Jubilación: La locura y la oprtunidad

La Torá considera la vejez como una virtud y bendición. A lo largo de la Torá, “viejo” (zaken) es sinónimo de “sabio”, la Torá nos ordena respetar a todos los ancianos, independientemente de su erudición y piedad, porque las muchas pruebas y experiencias de cada año, traen una sabiduría que el joven no puede igualar.
Como el versículo “Y Abraham envejeció, y llegó a lo largo de días, y Di-s bendijo a Abraham en todo” (Génesis 24:1) enfatiza, cuando Abraham envejeció “llegó a lo largo de días”, sus días acumulados, cada uno repleto de aprendizaje y rendimiento. Significa que con cada día que pasaba, su valor aumentaba. Por lo tanto, una edad avanzada es considerada como una de las más grandes bendiciones que se le conceden al hombre.
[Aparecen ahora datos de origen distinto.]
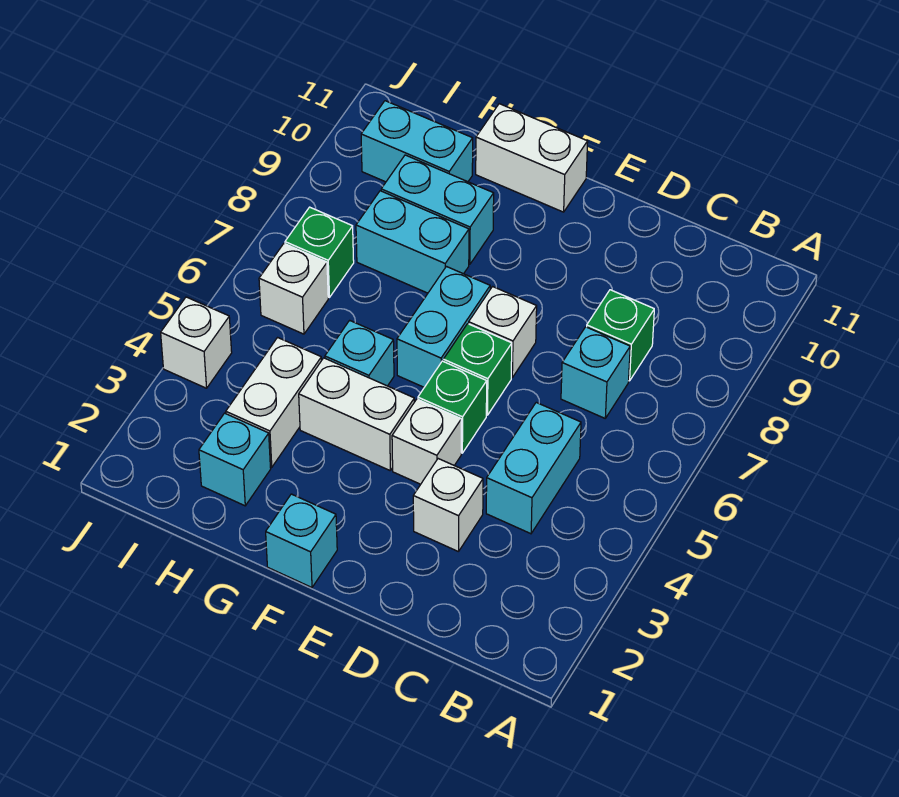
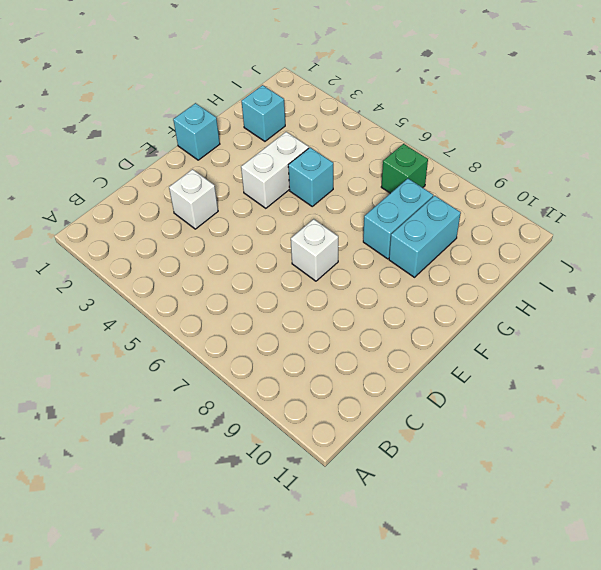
none -> cyan brick C4:C5 level 1
none -> cyan brick C7 level 1
none -> green brick C8 level 1

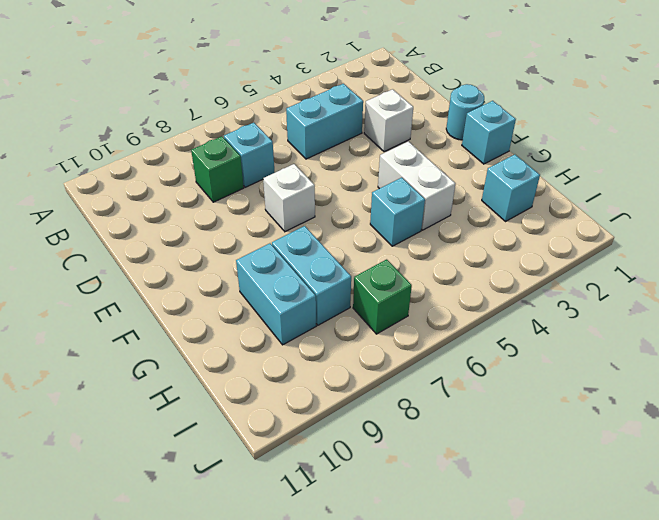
cyan round brick E1 level 1 -> none
none -> white brick E4 level 1
none -> green brick E5 level 1
none -> green brick E6 level 1

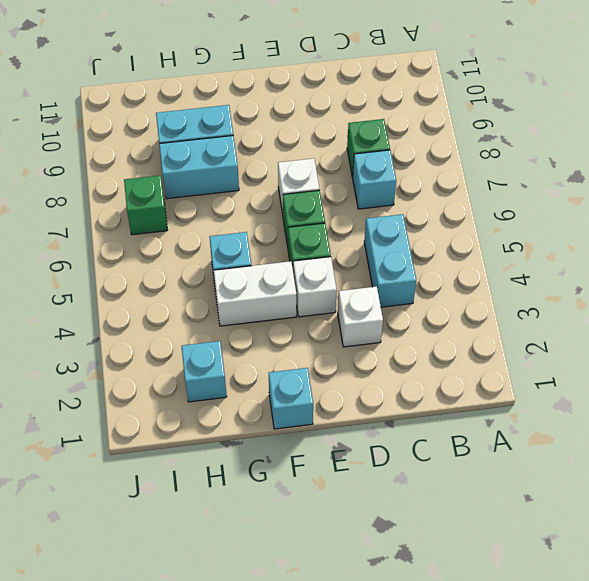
none -> cyan brick F6:F7 level 1
none -> white brick F11:G11 level 1
none -> white brick H3:H4 level 1

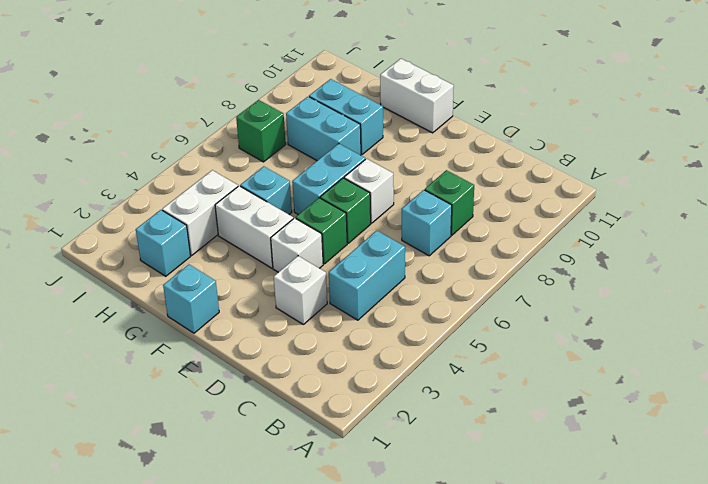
none -> cyan brick H10:I10 level 1
none -> white brick I6 level 1
none -> white brick J4 level 1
Esto está en marcado contraste con la actitud prevaleciente en los países “desarrollados” del mundo de hoy. En el siglo XXI del mundo occidental, la vejez es pasiva. La juventud es vista como la más alta acreditación en todos los campos, desde los negocios hasta el gobierno, donde la generación más joven insiste en “aprender de sus propios errores” en lugar de construir a través de la experiencia de los mayores. A los 50, una persona se considera “sobre la montaña”, y comienza a recibir indicios de que su posición sería mejor remplazada por alguien de veinticinco años o menor. En muchas empresas e instituciones, la jubilación es obligatoria a los 65 años o menor. A los ancianos se les hace sentir que son inútiles o una carga. Después de décadas de progreso, su conocimiento y talento de repente no tienen valor.

A primera vista, la actitud de hoy en día parece ser en parte justificada. ¿No es un hecho de que una persona se debilita físicamente a medida que avanzan los años? Es cierto que la jubilación ha demostrado ser un factor clave en el deterioro de las personas mayores, pero ¿no es todavía un hecho ineludible de la naturaleza que el cuerpo de una persona de 70 años de edad, no es el cuerpo de alguien de 30?

¿Acaso lo que vale de la persona se mide por su destreza física?
De hecho, un joven de veinte años puede bailar toda la noche, mientras que su abuela se cansa después de unos minutos. Pero el hombre no fue creado para bailar durante horas y horas. El hombre fue creado para hacer la vida en la tierra más pura, más brillante y más Santa de lo que era antes de que llegara. Desde esta perspectiva, la madurez espiritual del mayor se compensa por su fuerza física disminuida y, de hecho, las disminuciones físicas se pueden incluso utilizarse como un activo espiritual, ya que permite un reordenamiento positivo de prioridades que es mucho más difícil en la juventud.

Ciertamente, la salud física del cuerpo afecta la productividad. La vida es un matrimonio entre el cuerpo y el alma, y es de lo más productivo cuando se nutre por tanto un físico sólido y un espíritu sano. Sin embargo, los efectos del proceso del envejecimiento en la productividad de una persona están determinados en gran medida por la forma en la que él considera este matrimonio. ¿Que es el medio y que es el extremo? Si el alma no es más que un motor para impulsar al cuerpo de sus necesidades y objetivos, entonces el debilitamiento físico del cuerpo con la edad trae consigo un deterioro espiritual también. Pero cuando uno considera el cuerpo como un accesorio para el alma, lo contrario es cierto: el crecimiento espiritual de la vejez vigoriza el cuerpo, lo que le permite a uno llevar una existencia productiva durante el tiempo que el Todopoderoso le otorgue.